SECONDO ME
Franco Celio: cosa vuol dire "dare le dimissioni"
Volontarie o involontarie, "sine die" o "con effetto immediato": da De Gaulle a Castex, fino ad Aldi e Bignasca. Un'analisi del significato del termine e delle sue varie declinazioni

di Franco Celio *

“Dare le dimissioni” significa, di per sé, comunicare ufficialmente che non si intende più svolgere un certo mandato. Non sempre, però l’azione è del tutto volontaria. Vi sono ad esempio le dimissioni del primo ministro francese Jean Castex che sono chiaramente involontarie, dovute al fatto che di recente vi è stata l’elezione del nuovo (vecchio) capo dello Stato, e che tale gesto fa parte della prassi, per consentire al presidente della Repubblica, Macron, la nomina di un nuovo primo ministro, in questo caso nella persona della signora Elisabeth Borne, nella speranza che il cambiamento consenta al suo partito di conseguire una vittoria alle prossime elezioni legislative.

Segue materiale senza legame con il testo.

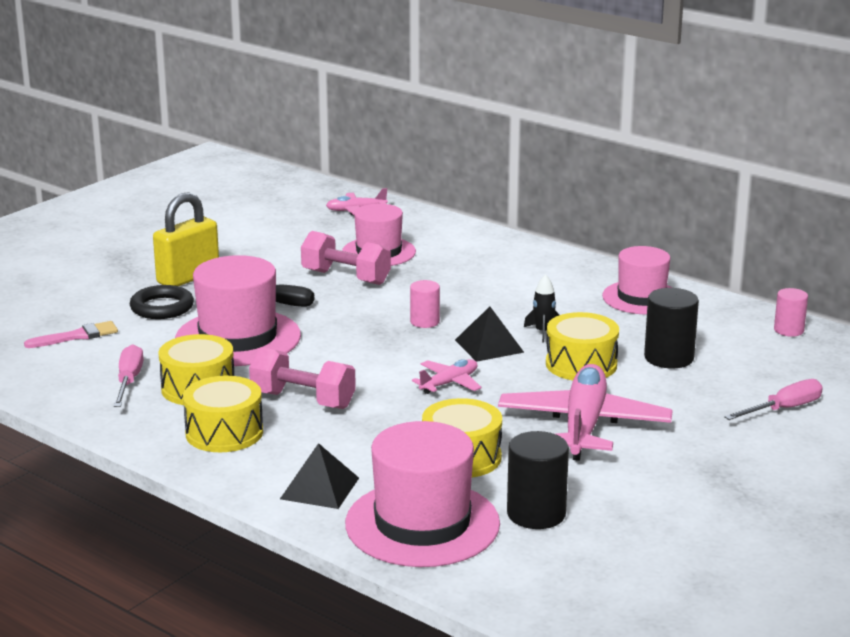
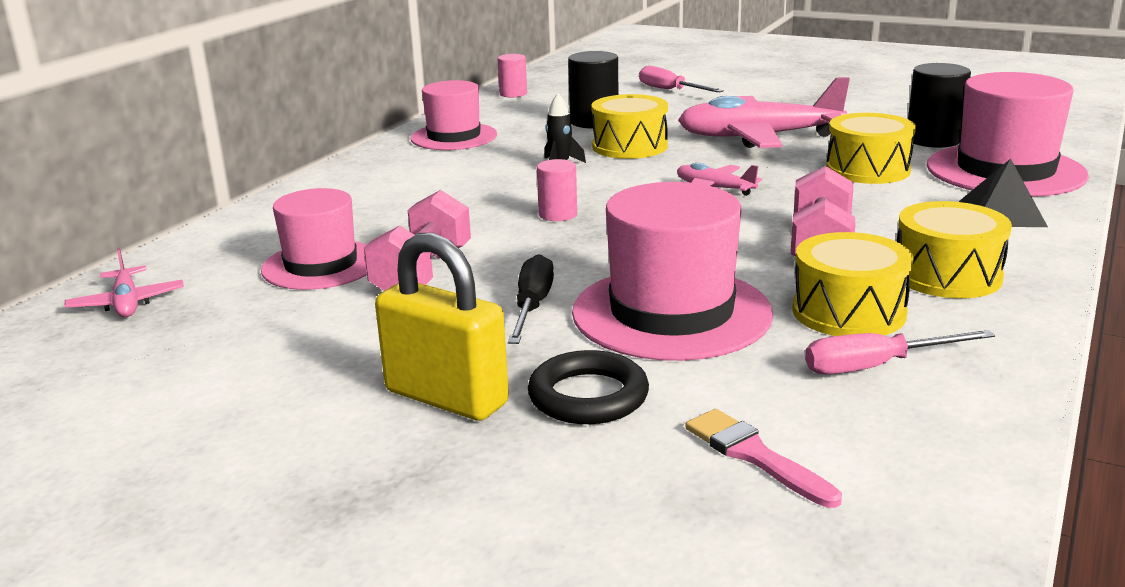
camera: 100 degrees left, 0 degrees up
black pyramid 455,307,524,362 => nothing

Vi sono pure “dimissioni” date per protesta, per denunciare determinati comportamenti che gli interessati giudicano negativi. Normalmente un dimissionario indica la data entro cui desidera essere sostituito e i motivi che lo hanno spinto a prendere la sua decisione. A questa regola vi sono però delle eccezioni. In certi casi. Talvolta vi sono infatti delle dimissioni “sine die” o con argomentazioni puramente laconiche. Un esempio al riguardo è costituito dalla rinuncia del generale De Gaulle alla presidenza della Repubblica francese. Egli scrisse infatti seccamente, il 27 aprile 1969, dopo essere stato sconfitto nel referendum sulla regionalizzazione e la riforma del Senato, in quel suo stile altero che non ammetteva repliche: “Je cesserai d’exercer mes fonctions de président de la République demain, lundi, à onze heures”. In altri casi gli interessati rassegnano invece le dimissioni, per così dire “sine die”. In qualche caso i dimissionari non forniscono invece nessuna spiegazione dei motivi della loro decisione. È questo il caso, alle nostre latitudini, di Sabrina Aldi e di Boris Bignasca, usciti alla chetichella dagli organi direttivi dell’associazione “sindacale” TiSin, ciò che ha dato modo a un avversario dichiarato di detta associazione di parlare di “arte della fuga” provocata forse perfino da calcoli elettorali. In altri casi si parla invece ”dimissioni con effetto immediato”, quando proprio qualcuno non vuol più saperne di rivestire una determinata carica.